December 20, 2018

Intro to MongoDB (part-1)

I don’t like feeling dumb. I know this is a weird way to start a blog post. I detest feeling out of my element and inadequate. As the tech world continues to inexorably advance – exponentially even, the likelihood that I will keep running into those feelings becomes greater and greater. However, to try to combat this, I will have a number of projects to learn new products in the works. Since there is a title on this blog post and I have shortsightedly titled it the tech that I will be attempting to learn, it would be rather anticlimactic to say what is it now. Jumping in….

What is MongoDB?

The first question is what is MongoDB and what makes it different from other database programs out there? Say for example MS SQL or MySQL or PostgreSQL? To answer that question, I will need to describe a bit of the architecture. (And yes, I am learning this all as I go along. I had a fuzzy idea of what databases were and used them myself for many things. But if you asked me the difference between a relational and non-relational DB and I would have had to go to Google to answer you.) The two main types of databases out there are relational and non-relational. Trying to figure out the simple difference between them was confusing. The simplest way of defining it is using the relational model definition from Wikipedia. ” ..all data is represented in terms of tuples, grouped into relations.” The issue with this was it didn’t describe it well enough for me to understand. So, I kept looking for a simpler definition. The one I found and liked is the following, (found on stackoverflow), “I know exactly how many values (attributes) each row (tuple) in my table (relation) has and now I want to exploit that fact accordingly, thoroughly, and to its extreme.” There are other differences – such as how relational databases are more difficult to scale and work with large datasets. You also need to define all the data you will need before you create the relational DB. Unstructured data or unknowns are difficult to plan for and you may not be able to.

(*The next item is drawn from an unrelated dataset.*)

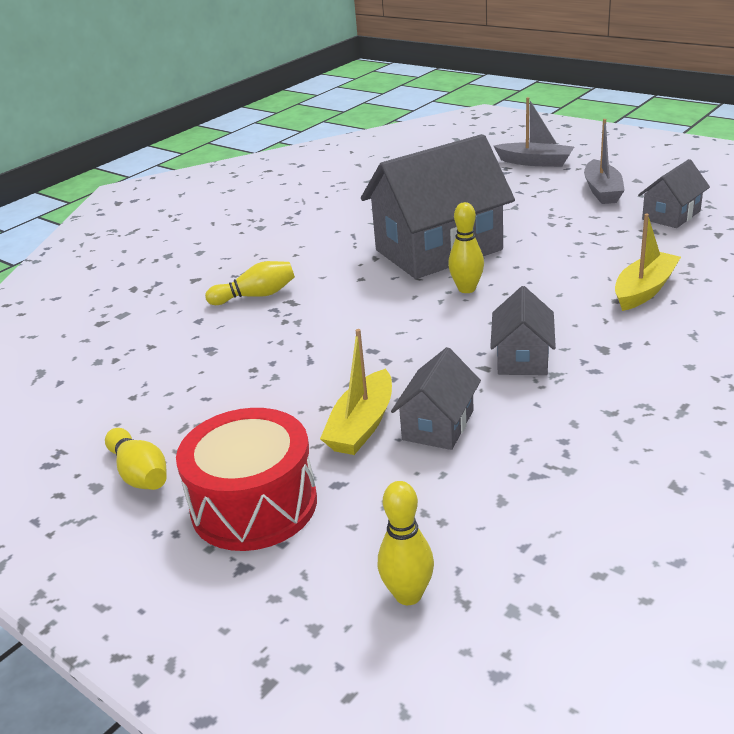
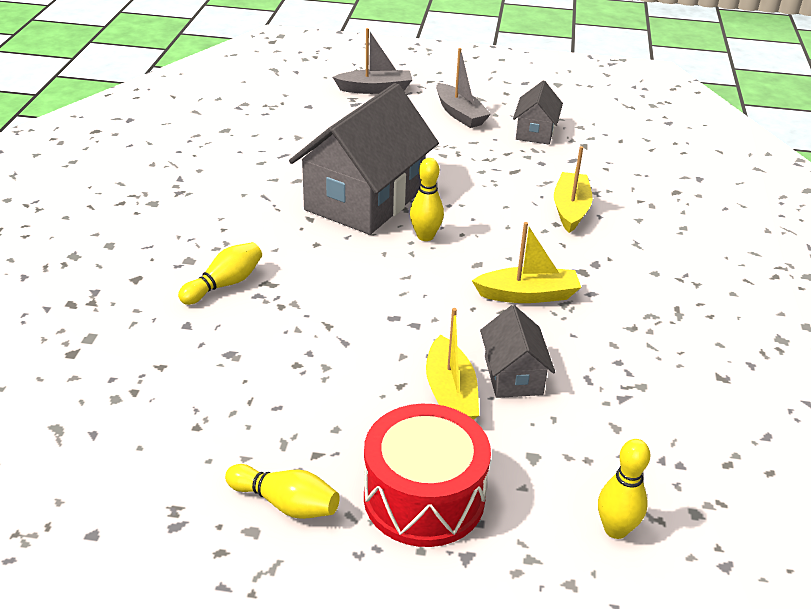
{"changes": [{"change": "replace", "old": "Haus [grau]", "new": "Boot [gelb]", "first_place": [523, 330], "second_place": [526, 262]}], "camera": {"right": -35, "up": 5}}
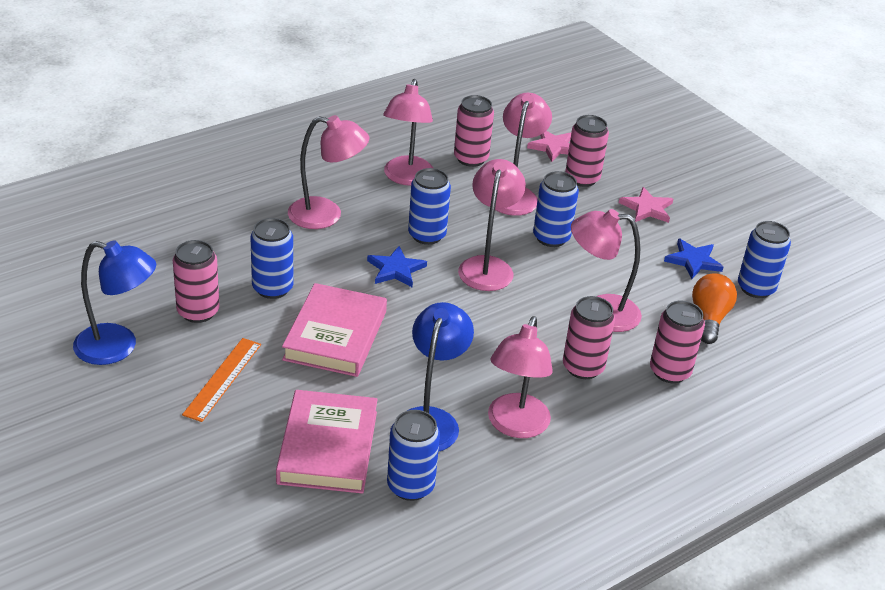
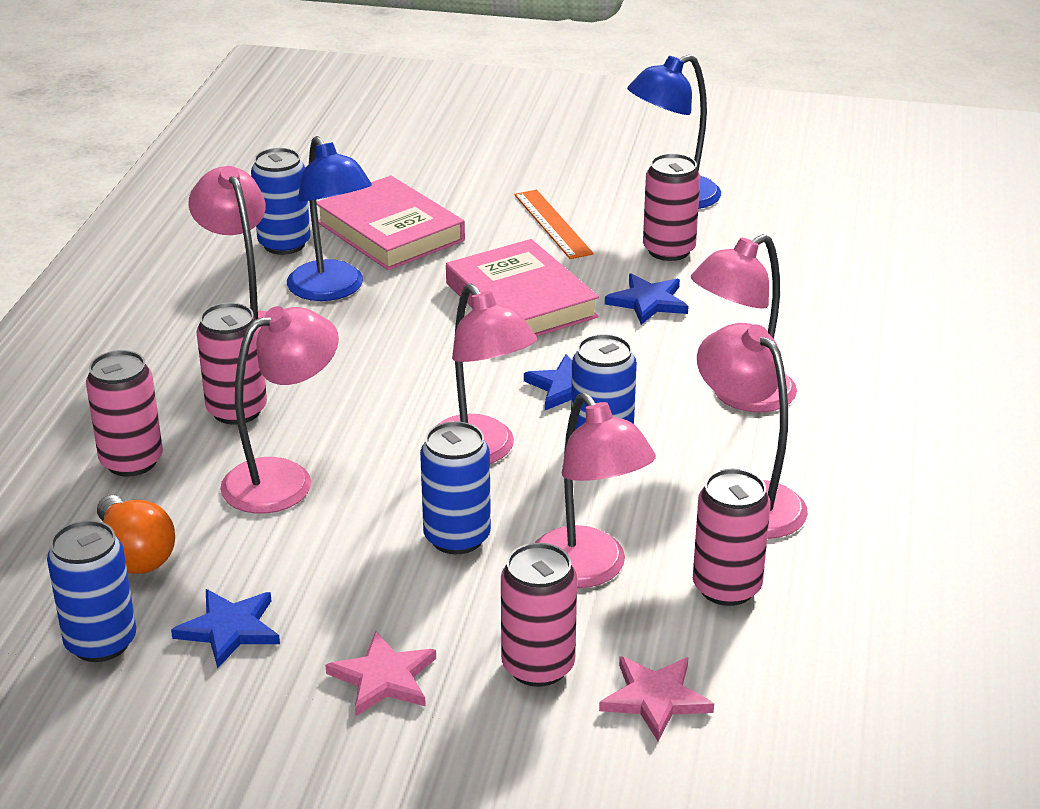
{"changes": [{"change": "replace", "old": "Dose [blau]", "new": "Stern [blau]", "first_place": [271, 258], "second_place": [647, 299]}], "camera": {"right": 140, "up": -5}}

So, what is MongoDB then? Going back to our good friend Wikipedia, it is a cross-platform document-oriented database program. It is also defined as a NoSQL Database. There are number of different types of NoSQL though (this is where I really start feeling out of my element and dumb). There are:

  1. Document databases – These pair each key with a complex data structure known as a document. Documents can contain many different key-value pairs, or key-array pairs, or even nested documents.
  2. Graph stores – These are used to store information about networks of data such as social connections
  3. Key-Value stores – are the simplest NoSQL databases. Every single item in the database is stored as an attribute name (or key) together with its value.
  4. Wide column stores – are optimized for queries over large datasets, and store columns of data together, instead of rows. One example of this type is Cassandra

Why NoSQL?

In our speed crazed society, we value performance. Sometimes too much. But still, performance. SQL Databases were not built to scale easily and to handle the amount of data that some orgs need. To this end, NoSQL databases were built to provide superior performance and the ability to scale easily. Things like Auto-Sharding (distribution of data between nodes), replication without third party software or add-ons, and easy scale out, all add up to high performing databases.

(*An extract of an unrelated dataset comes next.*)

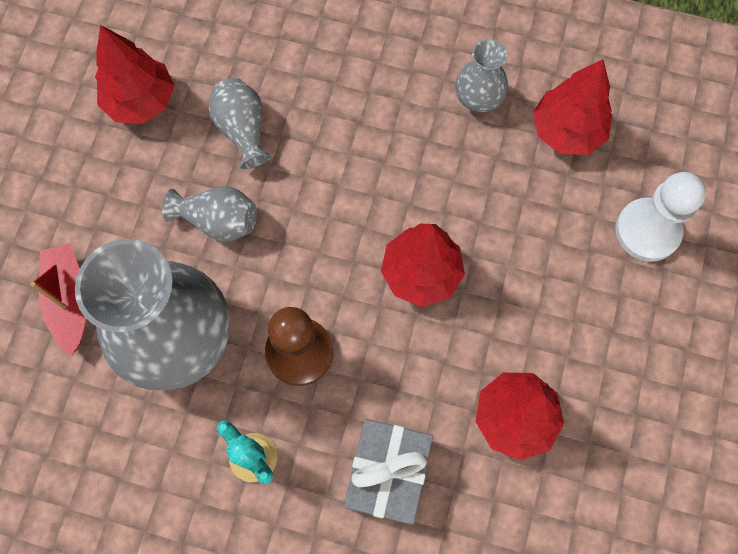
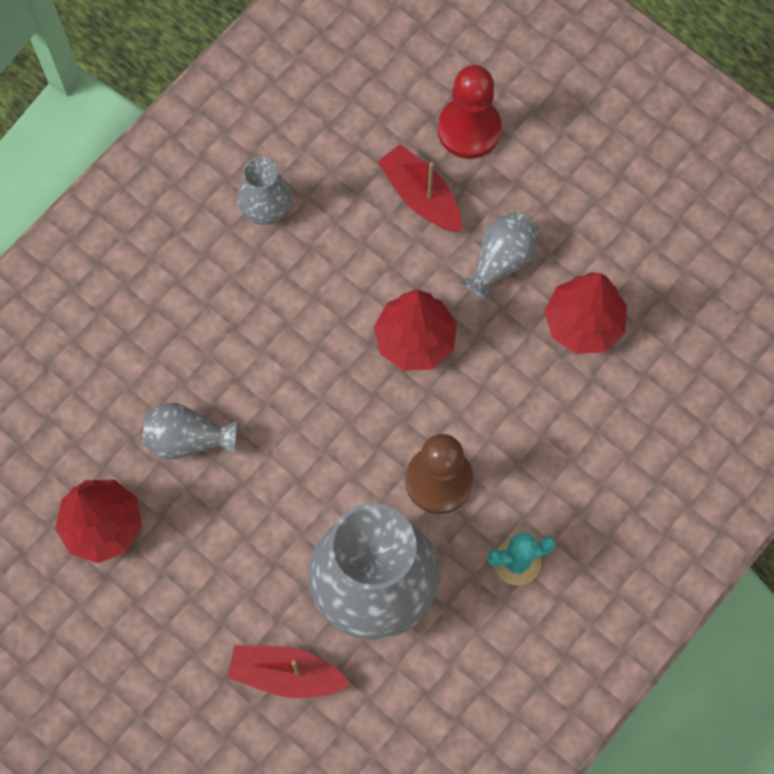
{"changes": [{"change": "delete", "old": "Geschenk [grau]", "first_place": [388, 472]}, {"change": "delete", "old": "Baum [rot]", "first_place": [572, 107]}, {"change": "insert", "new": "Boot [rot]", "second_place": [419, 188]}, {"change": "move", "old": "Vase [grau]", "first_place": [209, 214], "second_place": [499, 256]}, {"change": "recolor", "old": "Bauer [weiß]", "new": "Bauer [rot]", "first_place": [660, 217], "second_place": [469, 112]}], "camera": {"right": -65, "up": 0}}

NoSQL databases can also be built without a predefined schema. If you need to add a different type of data to a record, you don’t have to recreate the whole DB schema, you can just add that data. Dynamic schemas make for faster development and less database downtime.

Why MongoDB?

Data Consistency Guarantees – Distributed systems occasionally have the bad rap of eventual data consistency. With MongoDB, this is tunable, down to individual queries within an app. Whether something needs to be near instantaneous or has a more casual need for consistency, MongoDB can do it. You can even configure Replica sets (more about those in a bit) so that you can read from secondary replicas instead of primary for reduced network latency.

Support for multi-document ACID transactions as of 4.0 – So I had no idea what this meant at all. I had to look it up. What it means, is that if you needed to make a change to two different tables at the same time, you were unable to before 4.0. NOW you are able to do both at the same time. Think of a shopping cart inventory. You want to remove the item out of your inventory as the customer is buying it. You would want to do those two transactions at the same time. BOOM! Multi-Document transaction support.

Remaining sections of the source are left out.